Luckily, there was plenty of warning. So far there are no injuries and minimal damage.

How do you get ready for a tsunami?

First, you move the boats. This is a fishing country, and boats are precious. Some are hauled out of the harbors and up onto high ground. Others are sailed out to sea.

Second, you close the water gates. These are enormous movable walls about six feet high. Today's tsunami didn't top two meters, so those walls were worth their weight in gold.

Meanwhile, you move out the old people and the children. The younger folk and the men who are busy moving the boats and sealing the water gates follow. Depending on the population of the coastal settlements, from one thousand to ten thousand people/town have to be relocated before the waves strike.

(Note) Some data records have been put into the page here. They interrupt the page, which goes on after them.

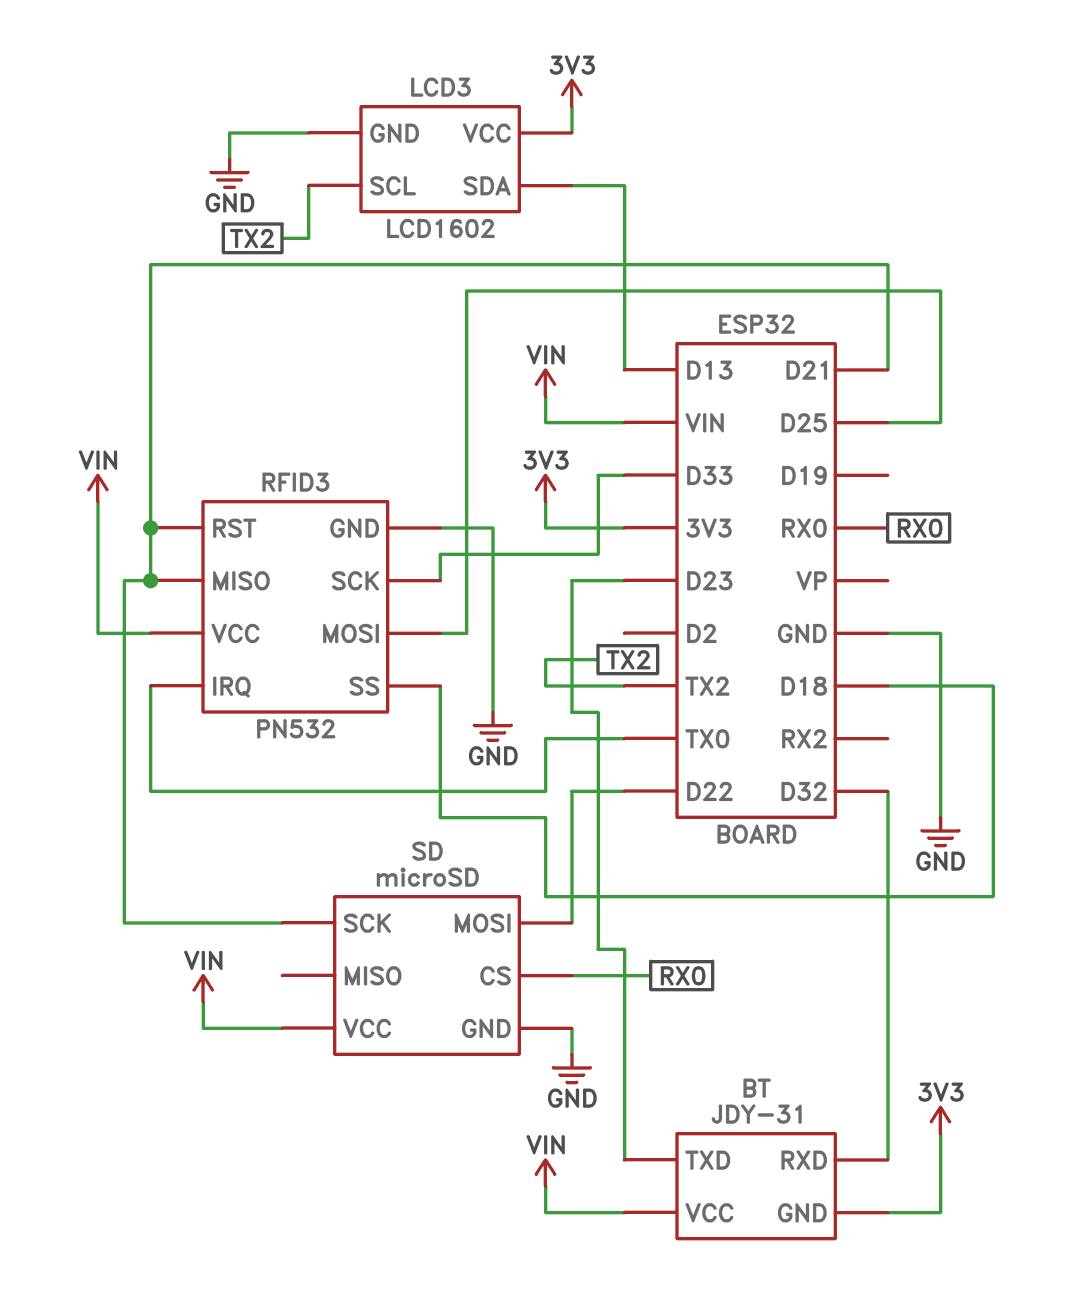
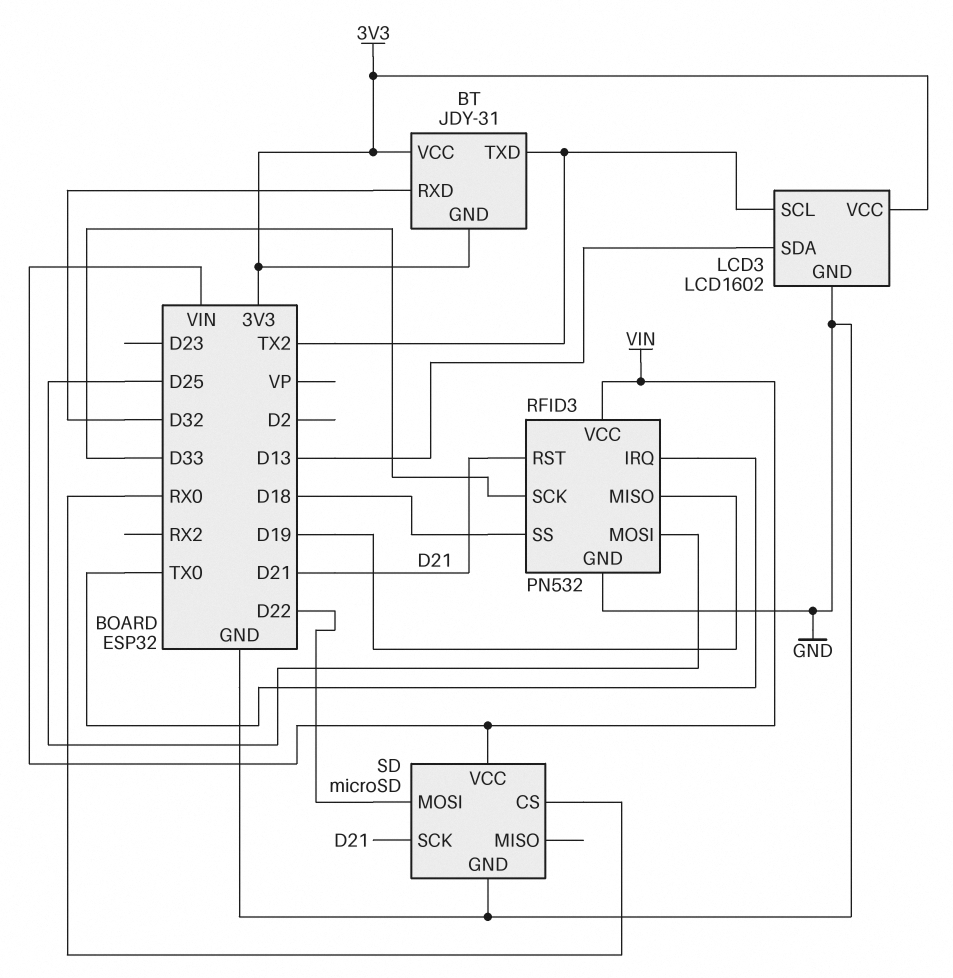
BT pin TXD: D23 -> TX2
BT pin VCC: VIN -> 3V3
RFID3 pin MISO: D21 -> D19

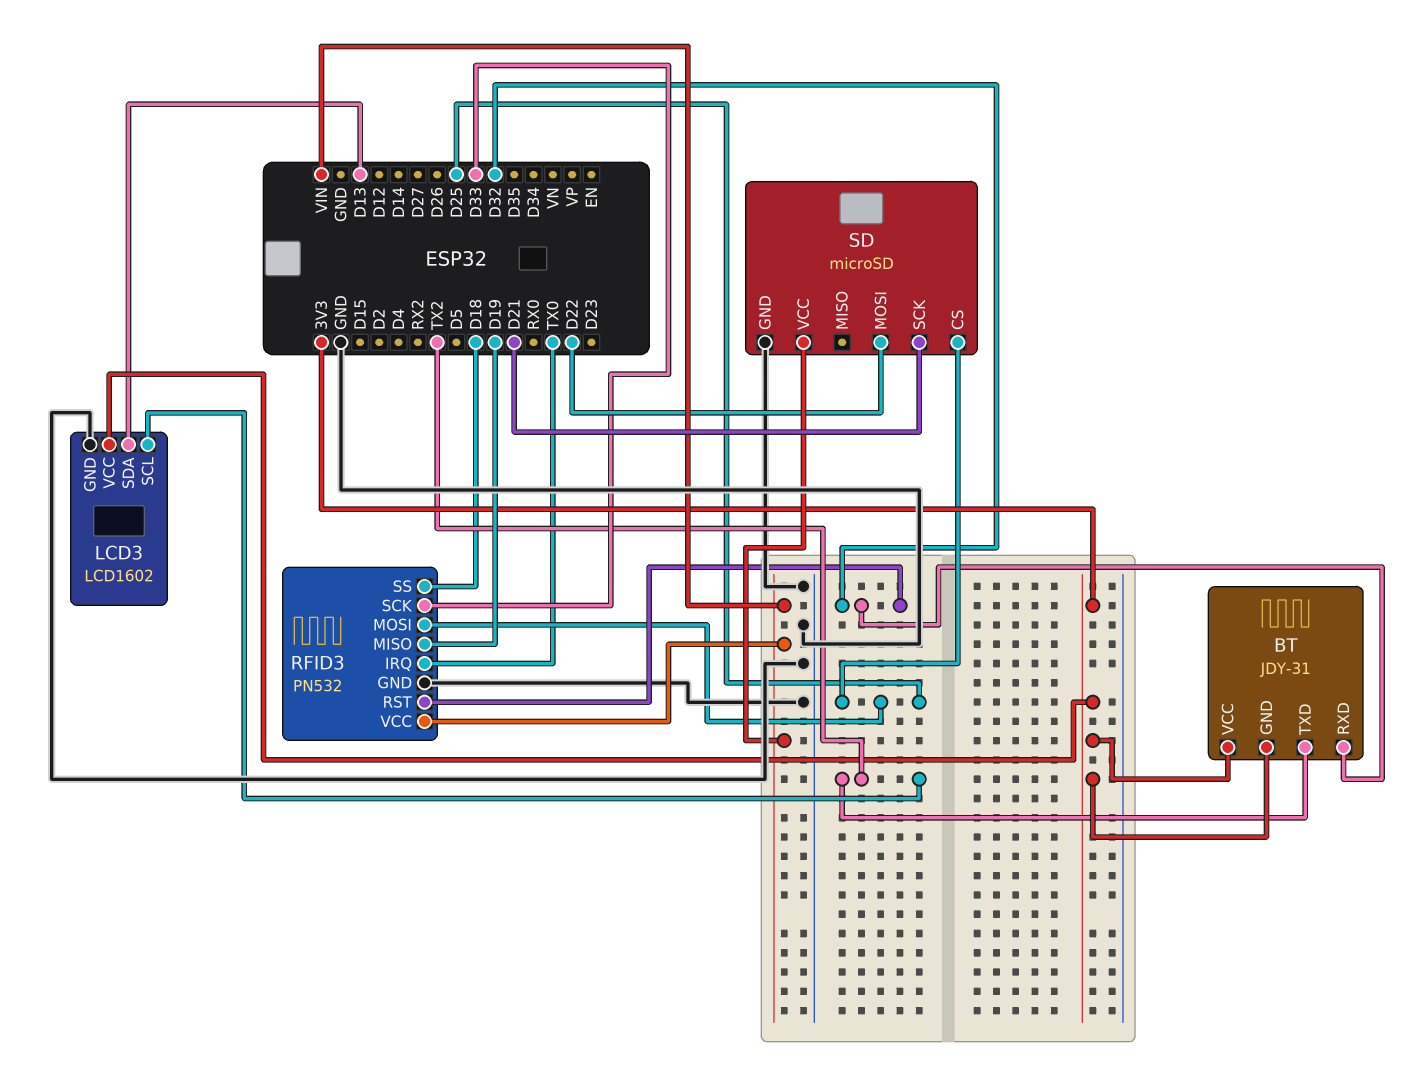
RFID3 pin RST: D21 -> D32
SD pin CS: RX0 -> D25

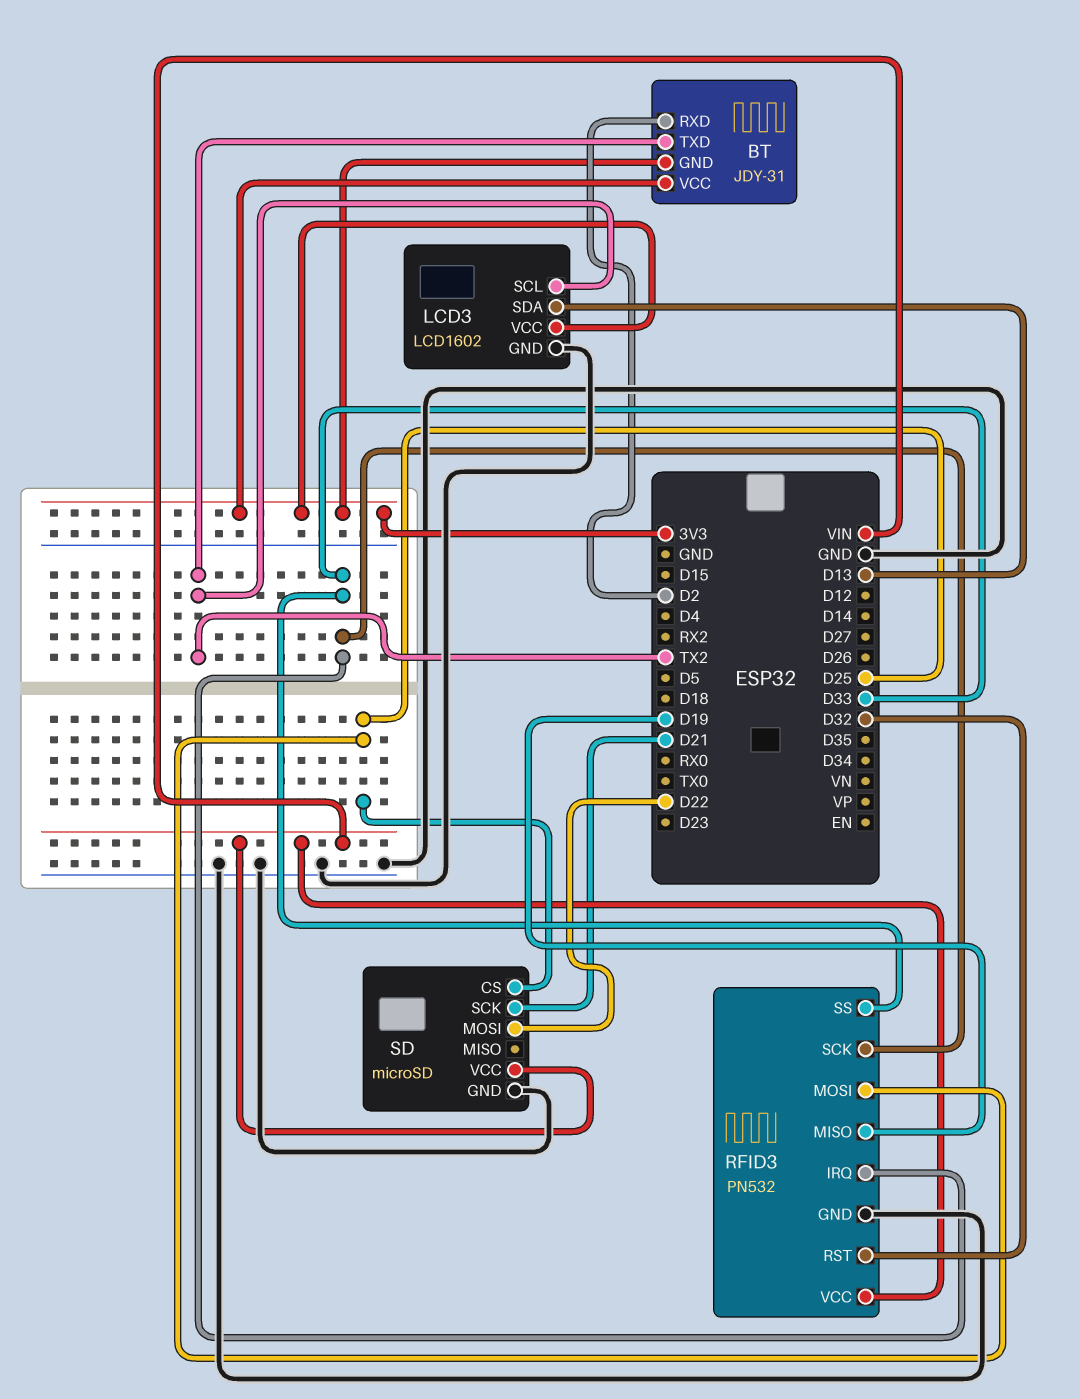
BT pin RXD: D32 -> D2
RFID3 pin IRQ: TX0 -> D33
RFID3 pin SS: D18 -> D33

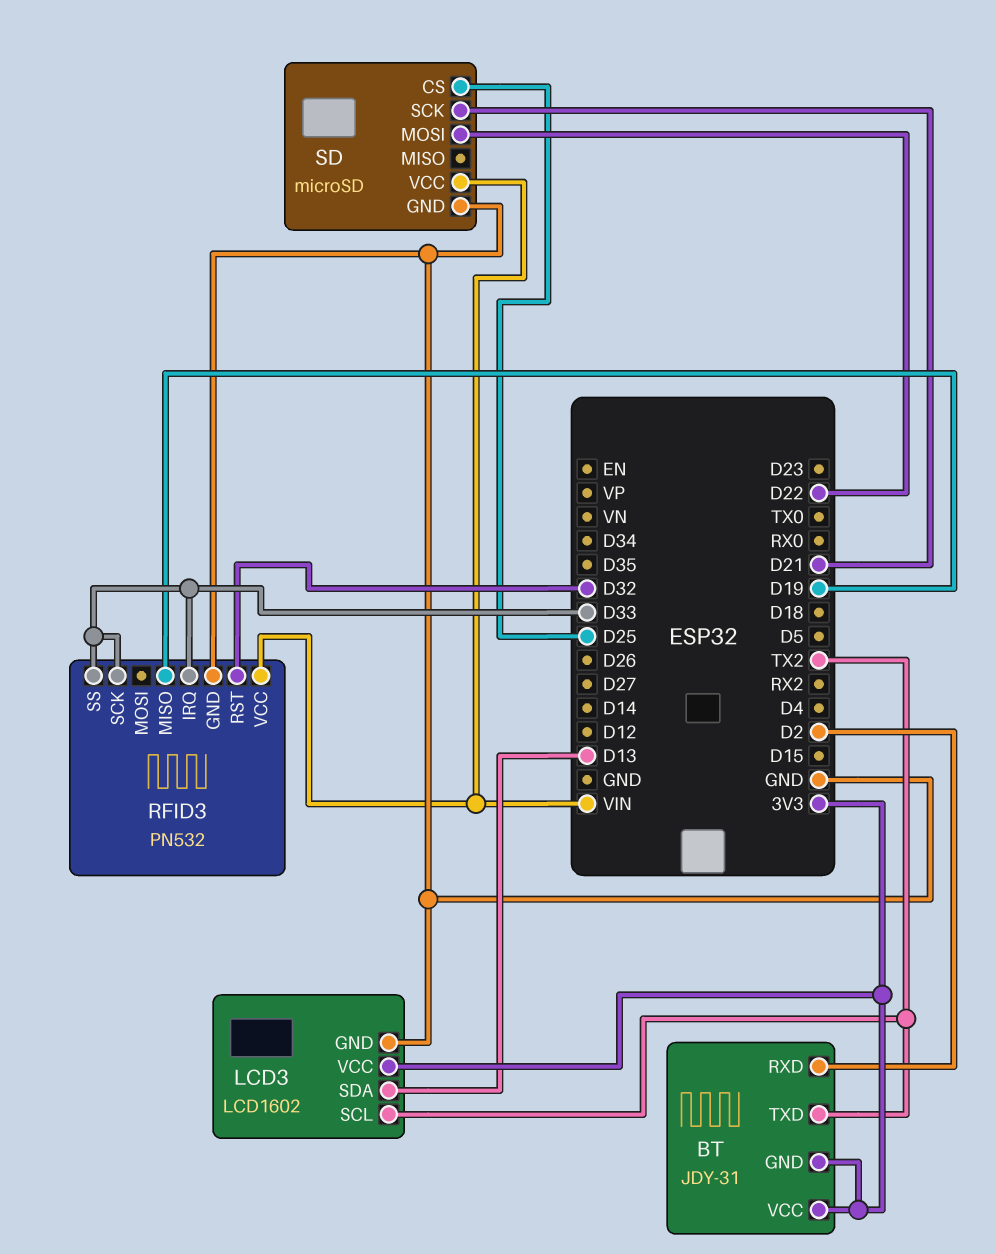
RFID3 pin MOSI: D25 -> none

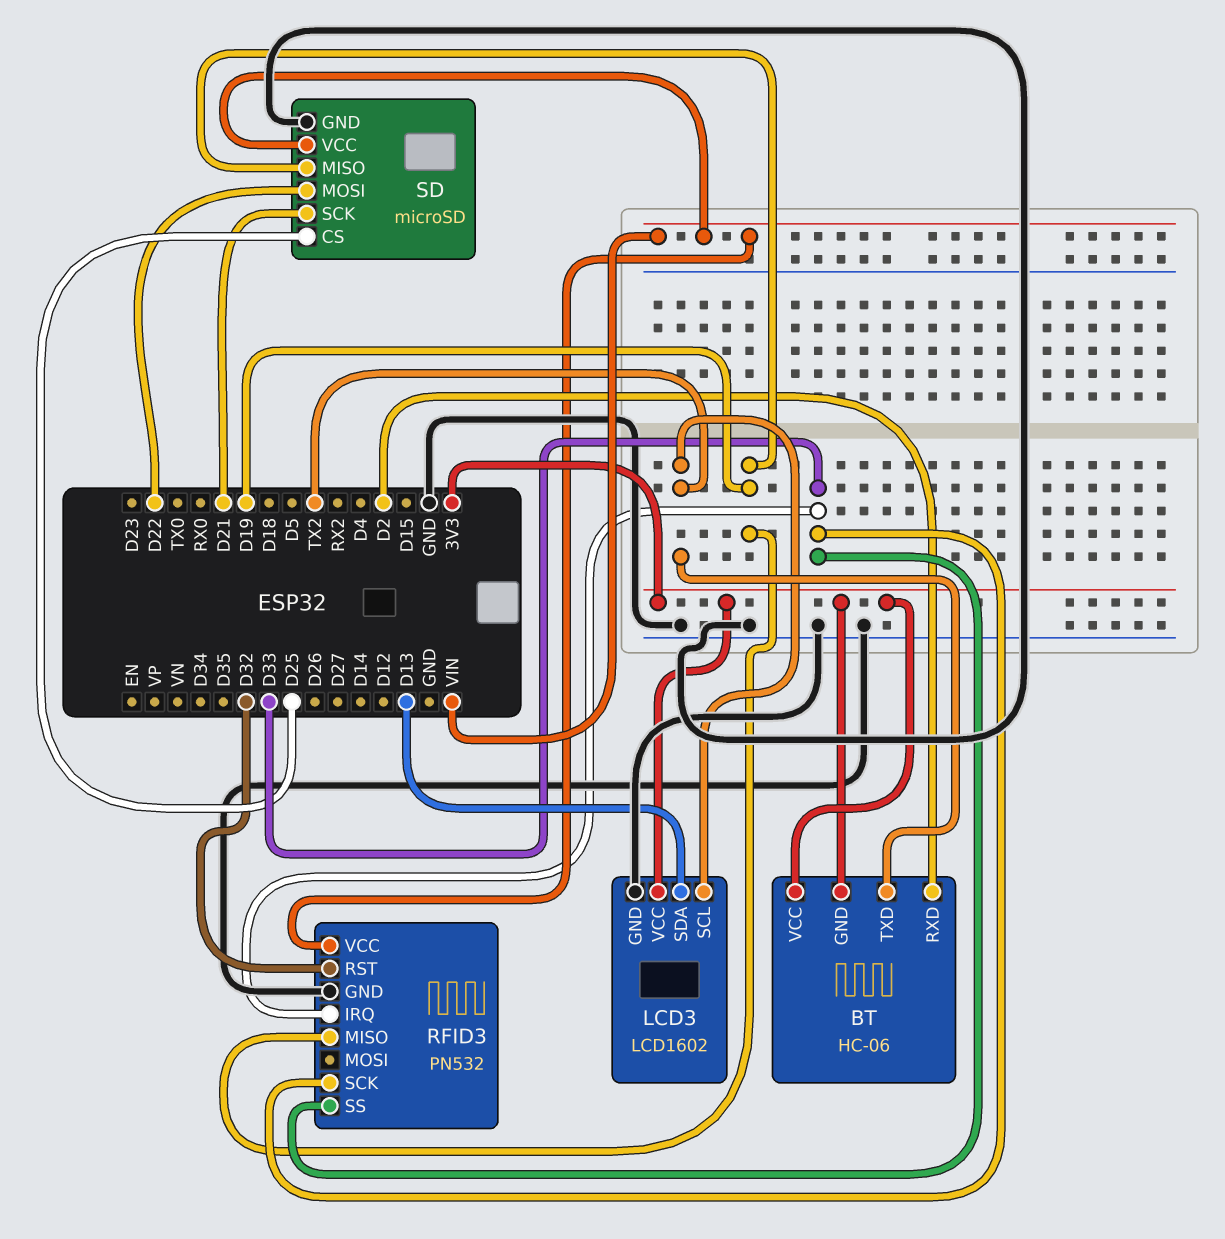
BT: JDY-31 -> HC-06
SD pin MISO: none -> D19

The tsunami here look so mild, you might wonder what the fuss is all about. They are not like the ones in the movies that come roaring in and swallow skyscrapers whole.

They are much sneakier.

When you see the news photos at the height of the tsunami, you see what looks like a very calm lake covering the streets and swirling gently around the buildings. If you look at the same area 15 minutes later, you will see wet ground where the water was.

What you don't see is the enormous power of all that water draining back to sea in a matter of minutes. A liter of water weighs 1 kilogram. An average adult weighs about 60 kg. How many liters does it take to cover a village, say, one foot deep? I have no idea. But when that amount of water weight moves, nothing as puny as a human being can stop it. That's where the greatest danger lies, and that is why people are sitting patiently on the floors of school gyms and wherever else they have evacuated to until all the water is back in the ocean where it belongs. Even if it takes until tomorrow.

2010年1月12日火曜日

Welcome to the Year 22

For most of the world, this is the year 2010. In Japan, it is Year 22--the twenty second year of the Heisei Era, that is. The Heisei Era began when the present Emperor began his reign, and that was in 1989 by the rest of the world's calendar.

If you are Japanese, and you have to fill out an official document that includes a space for your birthday, you will see a blank line followed by the letters M, T, S, and H. The letters are shortcuts for the successive eras in Japan's calendar.

The Meiji Era sounds so long ago. For reference, it started just after America's Abraham Lincoln left the stage, and it ended the year the Titanic sank. You would have to be 98 years old or older to circle the M.

Taisho Era babies are a very exclusive group. The era lasted only fourteen years. The Showa Era, however, was a long one. Almost anyone now active in Japanese society circles the S when they write their birthdate.

That was true until yesterday.

January 11 was Coming of Age Day, a day to celebrate all the young people who officially become adults this year. This year, every single one of the new adults in Japan is a Heisei baby.

They are a small demographic now. Watch them grow!